Aging and Creativity
Do you struggle with engaging your creative self at this stage of life? Are you interested in exploring your creativity as you age?
In her presentation, author and CALL member Sharon Butala will talk about the creative process, especially as it appears in the elderly and how, it is sometimes said, that creativity is never so strong as in the aged. In the professional writer it takes many years to develop the necessary level of craft, while at the same time, the writer's ideas and wisdom are growing clearer and more assured, humility growing alongside these. But writing is not purely an intellectual exercise. It also requires the hard work of staying in touch with the source of creativity, and thus is an enterprise of the spirit.
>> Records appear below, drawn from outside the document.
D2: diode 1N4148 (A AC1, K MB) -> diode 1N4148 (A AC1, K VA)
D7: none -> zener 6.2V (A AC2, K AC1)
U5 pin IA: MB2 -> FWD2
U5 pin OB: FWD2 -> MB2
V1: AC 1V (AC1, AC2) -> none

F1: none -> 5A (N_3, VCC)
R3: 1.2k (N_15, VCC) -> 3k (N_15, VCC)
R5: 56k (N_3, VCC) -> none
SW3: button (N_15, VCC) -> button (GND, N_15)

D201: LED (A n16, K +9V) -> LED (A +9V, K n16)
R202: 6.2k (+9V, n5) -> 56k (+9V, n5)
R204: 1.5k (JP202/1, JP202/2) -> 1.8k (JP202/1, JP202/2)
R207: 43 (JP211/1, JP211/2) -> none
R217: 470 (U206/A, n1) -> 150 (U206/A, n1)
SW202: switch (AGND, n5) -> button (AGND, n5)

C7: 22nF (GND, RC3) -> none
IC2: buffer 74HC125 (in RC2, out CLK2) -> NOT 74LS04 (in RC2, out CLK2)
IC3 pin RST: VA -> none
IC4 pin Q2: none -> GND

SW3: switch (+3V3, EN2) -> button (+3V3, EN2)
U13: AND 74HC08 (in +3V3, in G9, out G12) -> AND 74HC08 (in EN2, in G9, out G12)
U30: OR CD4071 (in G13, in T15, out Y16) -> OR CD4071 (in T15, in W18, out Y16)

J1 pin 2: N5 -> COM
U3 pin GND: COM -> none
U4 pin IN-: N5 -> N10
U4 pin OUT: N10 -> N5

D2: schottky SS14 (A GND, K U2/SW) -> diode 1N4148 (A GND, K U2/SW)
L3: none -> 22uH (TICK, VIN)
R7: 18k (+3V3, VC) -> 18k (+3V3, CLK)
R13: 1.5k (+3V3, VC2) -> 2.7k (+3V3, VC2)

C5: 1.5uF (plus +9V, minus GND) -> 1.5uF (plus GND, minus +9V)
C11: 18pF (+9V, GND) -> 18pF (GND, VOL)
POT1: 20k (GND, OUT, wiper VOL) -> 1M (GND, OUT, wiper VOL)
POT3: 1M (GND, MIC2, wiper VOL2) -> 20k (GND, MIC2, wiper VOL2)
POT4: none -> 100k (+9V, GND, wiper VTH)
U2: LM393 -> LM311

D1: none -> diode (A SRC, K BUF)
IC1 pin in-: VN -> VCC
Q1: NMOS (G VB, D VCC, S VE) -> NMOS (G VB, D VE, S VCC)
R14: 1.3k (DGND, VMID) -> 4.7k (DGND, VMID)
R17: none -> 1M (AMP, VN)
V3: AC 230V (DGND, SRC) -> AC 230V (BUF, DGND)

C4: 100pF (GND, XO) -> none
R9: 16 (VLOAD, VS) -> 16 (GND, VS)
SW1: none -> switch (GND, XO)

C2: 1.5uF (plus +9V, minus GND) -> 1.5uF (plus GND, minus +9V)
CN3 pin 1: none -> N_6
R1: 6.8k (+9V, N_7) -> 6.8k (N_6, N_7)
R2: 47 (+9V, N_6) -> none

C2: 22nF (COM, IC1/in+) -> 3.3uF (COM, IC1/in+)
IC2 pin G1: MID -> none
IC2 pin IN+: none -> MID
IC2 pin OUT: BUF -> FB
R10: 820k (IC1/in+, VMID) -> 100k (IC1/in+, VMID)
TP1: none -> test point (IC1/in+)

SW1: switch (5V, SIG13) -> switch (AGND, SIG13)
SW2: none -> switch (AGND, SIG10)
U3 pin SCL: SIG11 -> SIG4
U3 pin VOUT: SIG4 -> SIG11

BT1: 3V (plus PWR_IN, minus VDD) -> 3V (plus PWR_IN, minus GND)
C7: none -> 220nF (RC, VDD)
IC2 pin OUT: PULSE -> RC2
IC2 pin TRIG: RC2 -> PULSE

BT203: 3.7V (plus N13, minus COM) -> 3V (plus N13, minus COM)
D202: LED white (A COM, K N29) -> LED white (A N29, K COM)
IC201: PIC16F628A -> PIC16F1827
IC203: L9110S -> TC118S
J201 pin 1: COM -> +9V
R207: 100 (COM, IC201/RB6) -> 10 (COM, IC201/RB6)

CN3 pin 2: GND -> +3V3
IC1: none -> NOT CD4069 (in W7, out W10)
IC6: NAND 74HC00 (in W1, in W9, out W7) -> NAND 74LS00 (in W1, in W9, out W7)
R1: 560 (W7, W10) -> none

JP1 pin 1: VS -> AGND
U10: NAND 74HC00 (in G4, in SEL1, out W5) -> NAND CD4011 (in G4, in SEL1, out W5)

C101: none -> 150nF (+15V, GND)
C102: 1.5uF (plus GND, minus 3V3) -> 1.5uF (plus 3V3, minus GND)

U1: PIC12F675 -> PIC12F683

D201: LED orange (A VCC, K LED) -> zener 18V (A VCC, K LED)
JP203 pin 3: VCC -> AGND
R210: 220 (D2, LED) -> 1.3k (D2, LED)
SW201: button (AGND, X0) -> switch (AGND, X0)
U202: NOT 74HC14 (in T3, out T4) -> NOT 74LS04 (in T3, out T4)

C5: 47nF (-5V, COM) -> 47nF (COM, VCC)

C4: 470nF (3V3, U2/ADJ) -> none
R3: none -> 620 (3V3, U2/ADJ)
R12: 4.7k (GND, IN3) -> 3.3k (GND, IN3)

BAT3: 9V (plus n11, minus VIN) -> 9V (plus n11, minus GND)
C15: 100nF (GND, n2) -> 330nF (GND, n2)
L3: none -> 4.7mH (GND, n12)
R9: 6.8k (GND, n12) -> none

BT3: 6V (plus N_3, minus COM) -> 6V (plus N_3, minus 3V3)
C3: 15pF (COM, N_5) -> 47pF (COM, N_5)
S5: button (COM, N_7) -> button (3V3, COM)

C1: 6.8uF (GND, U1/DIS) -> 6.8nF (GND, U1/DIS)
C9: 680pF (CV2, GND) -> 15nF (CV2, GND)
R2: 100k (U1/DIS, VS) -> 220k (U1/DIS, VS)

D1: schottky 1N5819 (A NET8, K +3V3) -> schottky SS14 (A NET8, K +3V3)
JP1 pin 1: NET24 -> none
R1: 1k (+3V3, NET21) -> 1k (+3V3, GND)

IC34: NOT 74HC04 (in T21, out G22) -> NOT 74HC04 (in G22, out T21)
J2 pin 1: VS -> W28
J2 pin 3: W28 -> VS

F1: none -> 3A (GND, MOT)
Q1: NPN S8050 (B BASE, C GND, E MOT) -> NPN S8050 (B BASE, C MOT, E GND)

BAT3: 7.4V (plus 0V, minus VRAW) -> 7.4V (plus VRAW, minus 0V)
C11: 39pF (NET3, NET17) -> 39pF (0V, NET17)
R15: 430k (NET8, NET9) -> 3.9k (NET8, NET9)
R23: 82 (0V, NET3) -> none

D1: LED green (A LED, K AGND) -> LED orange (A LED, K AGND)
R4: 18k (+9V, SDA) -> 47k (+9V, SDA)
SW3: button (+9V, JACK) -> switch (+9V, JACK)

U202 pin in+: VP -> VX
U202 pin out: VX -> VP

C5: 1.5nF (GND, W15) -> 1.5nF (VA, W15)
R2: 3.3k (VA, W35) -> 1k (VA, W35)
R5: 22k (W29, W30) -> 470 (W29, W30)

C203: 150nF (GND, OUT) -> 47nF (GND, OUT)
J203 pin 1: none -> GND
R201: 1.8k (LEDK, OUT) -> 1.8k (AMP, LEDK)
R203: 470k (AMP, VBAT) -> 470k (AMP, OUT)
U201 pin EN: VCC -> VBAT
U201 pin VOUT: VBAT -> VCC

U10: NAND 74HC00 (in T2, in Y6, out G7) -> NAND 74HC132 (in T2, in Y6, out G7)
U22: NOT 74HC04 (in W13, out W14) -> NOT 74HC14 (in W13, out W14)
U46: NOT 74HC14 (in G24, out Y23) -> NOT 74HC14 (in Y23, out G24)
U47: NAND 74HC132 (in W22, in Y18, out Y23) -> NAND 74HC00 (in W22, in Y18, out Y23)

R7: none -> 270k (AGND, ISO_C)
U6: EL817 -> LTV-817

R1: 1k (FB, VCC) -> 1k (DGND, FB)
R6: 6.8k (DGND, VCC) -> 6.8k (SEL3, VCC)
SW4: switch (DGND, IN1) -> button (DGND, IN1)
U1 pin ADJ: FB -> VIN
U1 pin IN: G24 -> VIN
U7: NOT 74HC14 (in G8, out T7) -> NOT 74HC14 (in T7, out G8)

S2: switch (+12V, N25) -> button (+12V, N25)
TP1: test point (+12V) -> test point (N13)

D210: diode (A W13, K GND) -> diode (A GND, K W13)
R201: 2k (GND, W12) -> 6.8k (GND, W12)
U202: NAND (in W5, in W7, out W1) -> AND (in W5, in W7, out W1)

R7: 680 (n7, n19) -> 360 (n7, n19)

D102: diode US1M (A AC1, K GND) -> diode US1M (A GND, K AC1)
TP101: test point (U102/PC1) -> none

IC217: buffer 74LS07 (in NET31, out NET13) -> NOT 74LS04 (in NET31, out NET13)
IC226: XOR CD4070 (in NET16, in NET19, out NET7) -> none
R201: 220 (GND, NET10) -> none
Bio: Sharon Butala is the author of 21 books of both fiction and nonfiction. She is perhaps best known for her prize-winning bestseller, The Perfection of the Morning: An Apprenticeship in Nature. In her 40-plus years long career she has been shortlisted for the Governor General's Award three times, the Commonwealth Prize, and the Rogers' Writers' Trust Fiction Prize (now the Atwood-Gibson Prize) and has won the City of Calgary/ W.O. Mitchell Prize, the Marian Engel Prize, the Kloppenburg Prize for Literary Achievement among many others. At 81 she is still writing, her latest book being This Strange Visible Air: Essays on Aging and the Writing Life. She has made Calgary her home since 2008. Sharon has been a member of CALL since 2011. Her many previous presentations to CALL groups have been well received and much appreciated.